A few decades ago the masses believed video games were a waste of time for lackadaisical youths to pacify themselves while ignoring their responsibilities as both kids and young adults. As more and more people started understanding the benefits of gaming so too did the perception of what a video game is and, most importantly, the benefits gaming can bestow on a person’s life changed.

Hi, my name is James Bullock and I am a gamer who has spent the better part of his existence testing the laws of physics, exploring the vastness of a world ruined, and been a champion inside various arenas courtesy of digitized worlds both driven by reality and created through pure unbelievable ingenuity unlike anything seen by human eyes. And as a gamer I’ve discovered something else video games provide: life lessons. Today I examine a game series where waiting around isn’t a showcase of laziness, but of patience with the “Shenmue”.

Patience and Planning Are Necessities

1999 represented a lot of change in society from the fear of Y2K, to gangsta rap becoming something of a played-out sub-genre, to Sega deciding that it was time to get this sixth generation of console gaming started. Sega unknowingly released its final piece of new hardware in 1999 known as the “Dreamcast” with a litany of innovative attachments and software including a built-in modem and games like “Power Stone” respectively.

The Dreamcast allowed for creators & developers to test the waters unlike any system before them with Yu Suzuki believing that the sandbox style of action-adventure, third-person video games was going to be the next hot thing in gaming – a belief definitely proven true in the next two years starting with his own creation alongside Sega in “Shenmue”.

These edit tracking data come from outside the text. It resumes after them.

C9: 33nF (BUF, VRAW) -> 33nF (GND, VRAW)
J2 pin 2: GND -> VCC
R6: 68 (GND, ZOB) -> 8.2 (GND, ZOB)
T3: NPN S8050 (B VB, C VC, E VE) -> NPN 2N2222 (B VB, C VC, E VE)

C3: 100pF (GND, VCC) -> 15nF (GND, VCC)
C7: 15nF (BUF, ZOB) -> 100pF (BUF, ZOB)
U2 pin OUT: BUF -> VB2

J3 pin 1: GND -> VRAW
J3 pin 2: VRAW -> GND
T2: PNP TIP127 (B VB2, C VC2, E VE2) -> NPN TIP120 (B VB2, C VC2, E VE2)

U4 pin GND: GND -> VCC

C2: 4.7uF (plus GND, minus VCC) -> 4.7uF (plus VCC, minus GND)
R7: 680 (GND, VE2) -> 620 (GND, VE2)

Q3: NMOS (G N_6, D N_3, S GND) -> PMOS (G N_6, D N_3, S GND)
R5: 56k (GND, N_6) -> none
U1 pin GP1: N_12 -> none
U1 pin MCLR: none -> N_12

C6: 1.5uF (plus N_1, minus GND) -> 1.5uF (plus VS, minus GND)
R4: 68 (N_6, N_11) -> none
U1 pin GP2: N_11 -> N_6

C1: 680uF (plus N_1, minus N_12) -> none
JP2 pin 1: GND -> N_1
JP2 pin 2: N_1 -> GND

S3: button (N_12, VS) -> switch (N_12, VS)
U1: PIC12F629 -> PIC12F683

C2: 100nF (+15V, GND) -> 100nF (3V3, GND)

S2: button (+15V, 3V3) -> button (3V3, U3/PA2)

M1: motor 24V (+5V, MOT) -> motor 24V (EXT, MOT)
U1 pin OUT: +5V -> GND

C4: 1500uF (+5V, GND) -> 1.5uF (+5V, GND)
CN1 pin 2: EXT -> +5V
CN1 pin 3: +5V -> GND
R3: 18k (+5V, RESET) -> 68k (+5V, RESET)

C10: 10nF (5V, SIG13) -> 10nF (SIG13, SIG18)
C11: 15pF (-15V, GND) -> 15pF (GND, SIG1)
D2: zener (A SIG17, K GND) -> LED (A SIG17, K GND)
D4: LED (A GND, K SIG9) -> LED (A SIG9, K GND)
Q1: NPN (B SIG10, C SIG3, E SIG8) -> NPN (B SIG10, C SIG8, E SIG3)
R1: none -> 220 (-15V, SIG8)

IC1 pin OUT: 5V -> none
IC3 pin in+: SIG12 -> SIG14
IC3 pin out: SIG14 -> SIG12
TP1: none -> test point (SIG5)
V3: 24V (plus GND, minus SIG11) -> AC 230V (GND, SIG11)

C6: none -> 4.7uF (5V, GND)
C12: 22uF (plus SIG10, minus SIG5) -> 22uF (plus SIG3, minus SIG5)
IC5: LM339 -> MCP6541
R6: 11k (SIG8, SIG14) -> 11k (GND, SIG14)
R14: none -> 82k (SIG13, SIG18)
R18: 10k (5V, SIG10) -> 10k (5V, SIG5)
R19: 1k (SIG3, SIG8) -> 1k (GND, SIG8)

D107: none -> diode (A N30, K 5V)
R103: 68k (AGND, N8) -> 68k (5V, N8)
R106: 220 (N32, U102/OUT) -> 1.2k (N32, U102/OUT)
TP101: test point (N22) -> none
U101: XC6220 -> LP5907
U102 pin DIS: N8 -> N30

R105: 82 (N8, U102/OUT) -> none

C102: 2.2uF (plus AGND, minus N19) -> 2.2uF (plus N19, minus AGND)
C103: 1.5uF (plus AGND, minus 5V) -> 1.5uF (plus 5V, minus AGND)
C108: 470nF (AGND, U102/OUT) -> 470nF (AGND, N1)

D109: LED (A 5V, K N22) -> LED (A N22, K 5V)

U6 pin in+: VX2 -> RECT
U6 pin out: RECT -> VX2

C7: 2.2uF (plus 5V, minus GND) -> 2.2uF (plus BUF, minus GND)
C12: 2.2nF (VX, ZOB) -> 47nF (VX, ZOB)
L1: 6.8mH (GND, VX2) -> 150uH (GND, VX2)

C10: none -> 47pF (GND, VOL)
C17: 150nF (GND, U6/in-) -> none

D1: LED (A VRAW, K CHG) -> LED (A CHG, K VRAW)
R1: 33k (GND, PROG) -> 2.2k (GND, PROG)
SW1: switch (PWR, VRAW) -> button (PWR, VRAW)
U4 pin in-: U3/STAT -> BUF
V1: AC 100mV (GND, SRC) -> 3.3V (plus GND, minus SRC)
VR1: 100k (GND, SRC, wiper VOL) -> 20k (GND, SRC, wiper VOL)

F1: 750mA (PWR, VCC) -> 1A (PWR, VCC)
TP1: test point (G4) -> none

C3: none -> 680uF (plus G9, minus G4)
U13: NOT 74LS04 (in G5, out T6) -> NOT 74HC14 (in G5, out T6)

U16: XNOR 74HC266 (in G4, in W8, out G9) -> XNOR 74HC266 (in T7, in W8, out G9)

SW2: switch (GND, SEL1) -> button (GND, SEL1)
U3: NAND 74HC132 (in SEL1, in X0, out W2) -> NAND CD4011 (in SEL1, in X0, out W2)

Set in the year 1986 inside Yoksuka, Japan, “Shenmue” has the player taking control of Ryo Hazuki – a martial artist who abandons everything he knows other than the fighting skills as he witnessed the murder of his father & fighting mentor for unknown reasons at the hand of a man of Chinese descent, Lan Di. Ryo is understandably riddled with guilt, as he couldn’t save his father through violent means as his skills weren’t up to par and the overall reason for his father’s death was a mystery to him. Instead of the game just pointing the player in the direction of progression, Ryo is made to ask anyone in speaking range be it in his family’s home & dojo or in the nearby town featuring hotdog salesmen & butchers.

It’s during Ryo’s investigation that the player discovers one of the most important factors of “Shenmue” that too is a big factor in anyone getting anything done in real life: there are schedules. People have things to do, operate at certain times, and even will go out of their way to help if it’s convenient for them. In “Shenmue” Ryo has to accomplish his investigation alongside a world full of people who go to work at particular hours, only can meet him at certain times & places, and some overall circumstances just happening because Hazuki’s at the right place at the right time.

To help Ryo get closer to finding the dreaded Lan Di the player must use the same patience & overall planning as one would in real life. And to take things a step further in an example as to patience being the biggest virtue in “Shenmue’s” enjoyment is the fact it permeates every aspect of Ryo’s life from training his martial arts skills through sparring & collecting/reading skill books, to cleaning out an old library, and even working on the dock to get some extra money. And though its sequels quelled the “issue” of having the Ryo stand in front of a hotel door for hours on end or playing Sega arcade games from the 1980s, the original decision to engrain in the player that not everything comes when you want or even need it still resonates in every aspect of one’s life including spending your entire paycheck in hopes of getting that one rare capsule toy.